In addition to University Requirements:
- 30 units of Applied Human Behavior specialization requirements
- Completion of Computer Literacy, Communication Skills, and Language or Science Requirements
- Elective courses, if needed, to reach an overall total of at least 120 units
Please note that students may be able to use some courses to meet more than one requirement. Contact your advisor for details.
|Minimum Units for Completion||120|
|Highest Mathematics Required||MAT 114|
|Some online/blended coursework||Required|
|Progression Plan Link||View Progression Plan|
The purpose of Northern Arizona University’s Applied Human Behavior Program is to provide students with a broad understanding of the history and perspectives on human behavior and the applicable skills necessary for competent direct practice working with individuals, families, organizations, and communities in human services. The curriculum explores what motivates behavior, and how micro, mezzo and macro systems shape individuals. Coursework emphasizes a person-centered approach to working with diverse socioeconomic populations and empowering individuals, organizations and communities to reach optimal functioning through establishing client resiliency and goal-directed agency. Students are challenged to explore personal value systems and develop an understanding of how social justice and citizenship shape ethical practice. Program content prepares students for working in professional roles that require a four-year degree in a wide range of professional positions including the fields of behavioral health, community development, and human resources, as well as entering graduate and doctoral studies.
Student Learning Outcomes
1. Human Systems & Diversity
1.1 Understand the nature of human systems and apply historical perspectives to analyzing and solving current social conditions that limit the highest level of the individual or community functioning.

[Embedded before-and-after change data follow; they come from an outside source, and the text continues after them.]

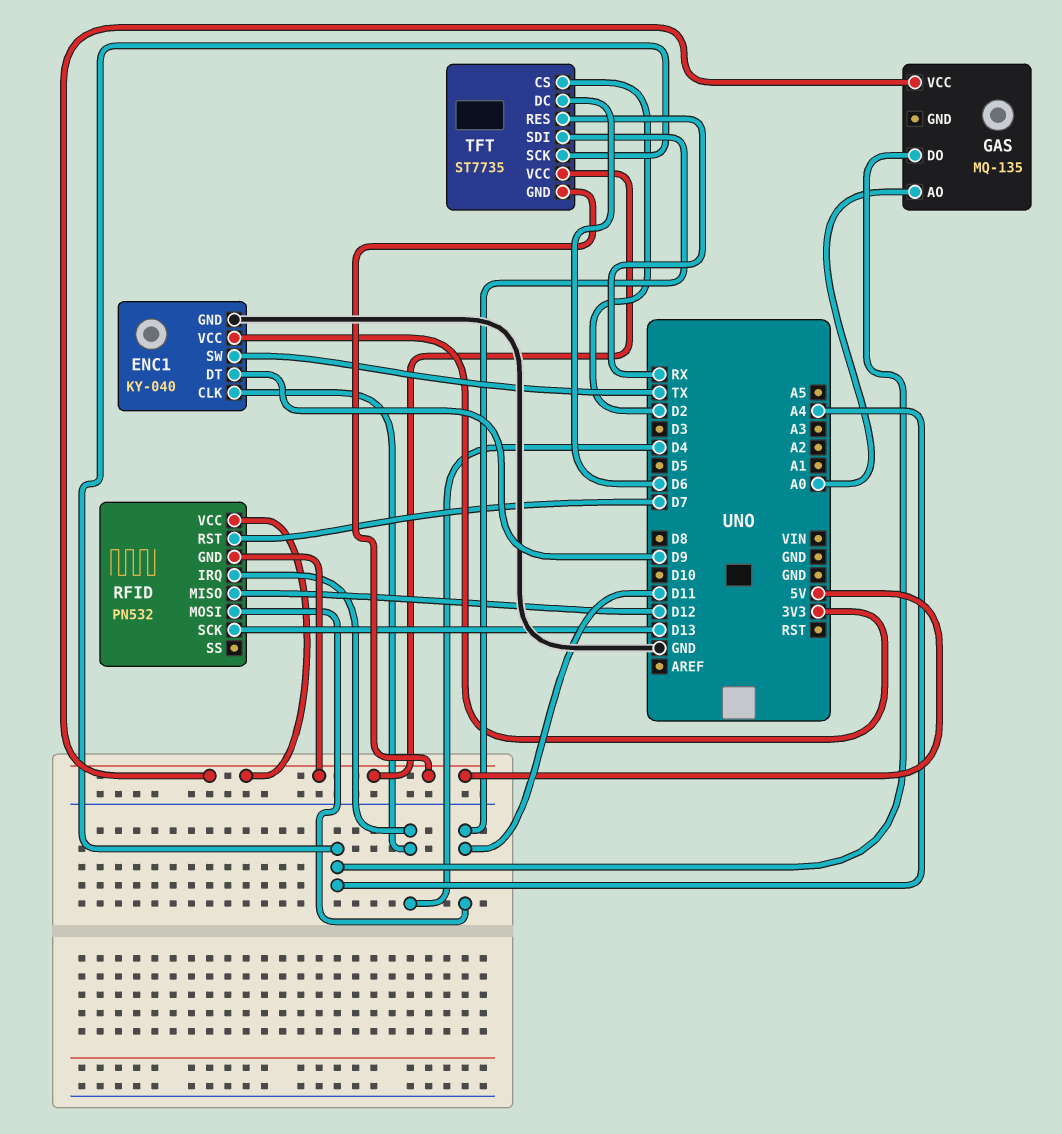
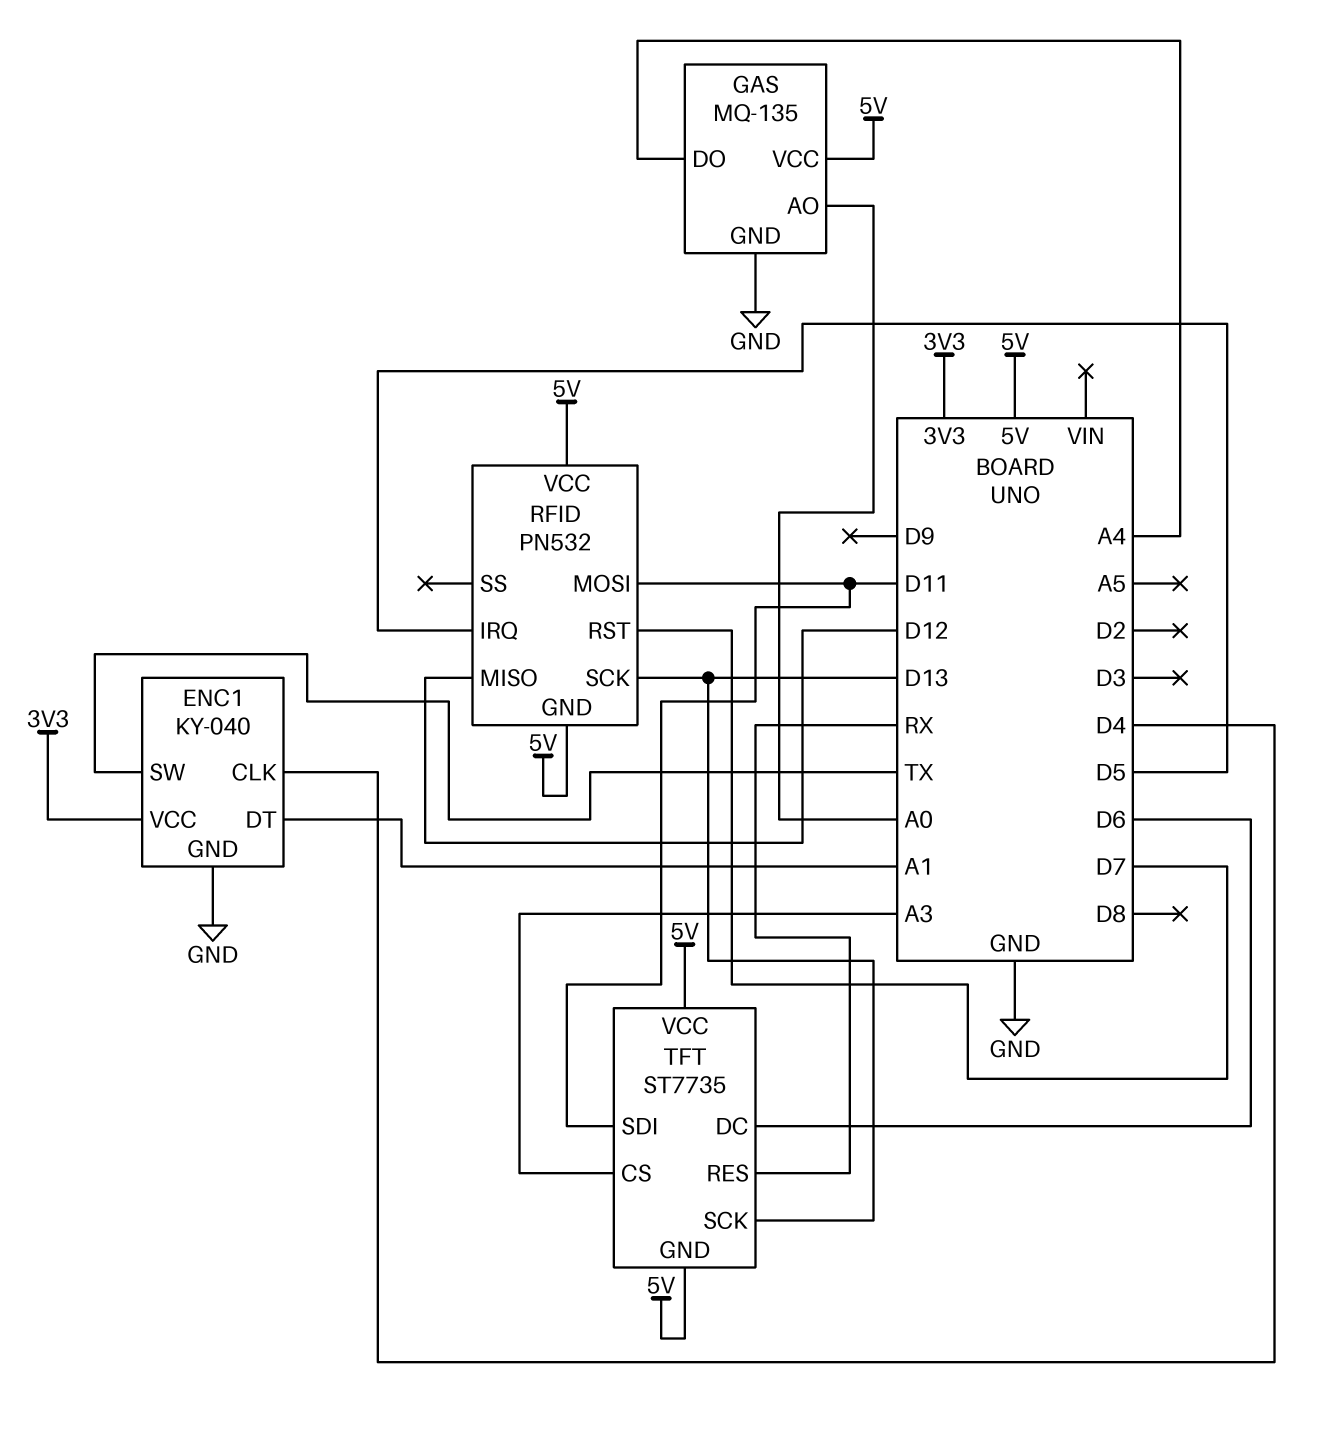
ENC1 pin DT: D9 -> A1
GAS pin GND: none -> GND
RFID pin IRQ: D4 -> D5
TFT pin CS: D2 -> A3
TFT pin SCK: A4 -> D13

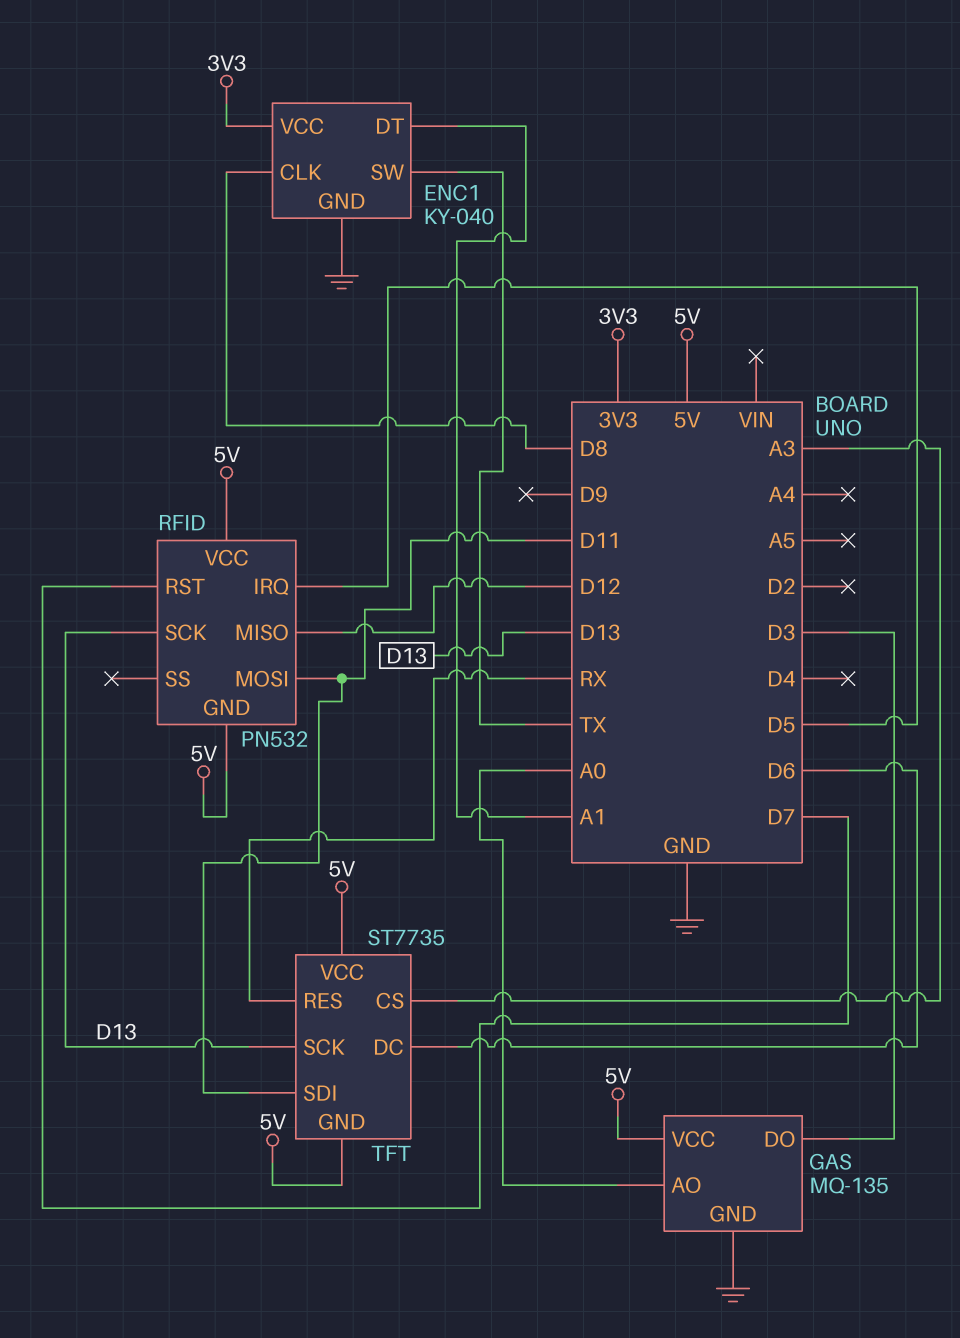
ENC1 pin CLK: D4 -> D8
GAS pin DO: A4 -> D3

1.2 Understand multiple perspectives on diversity and implement strategies to encourage multicultural environments that support clients, communities, and professional environments.
1.3 Recognize current ethics and laws related to primary and secondary characteristics of diversity.
1.4 Apply the concept of resiliency to support client success when working with diverse populations.
2. Practice & Intervention
2.1 Understand and apply a variety of Psychological, Social Work, Sociological, and Urban Planning theories to promote the optimal functioning of individuals and communities.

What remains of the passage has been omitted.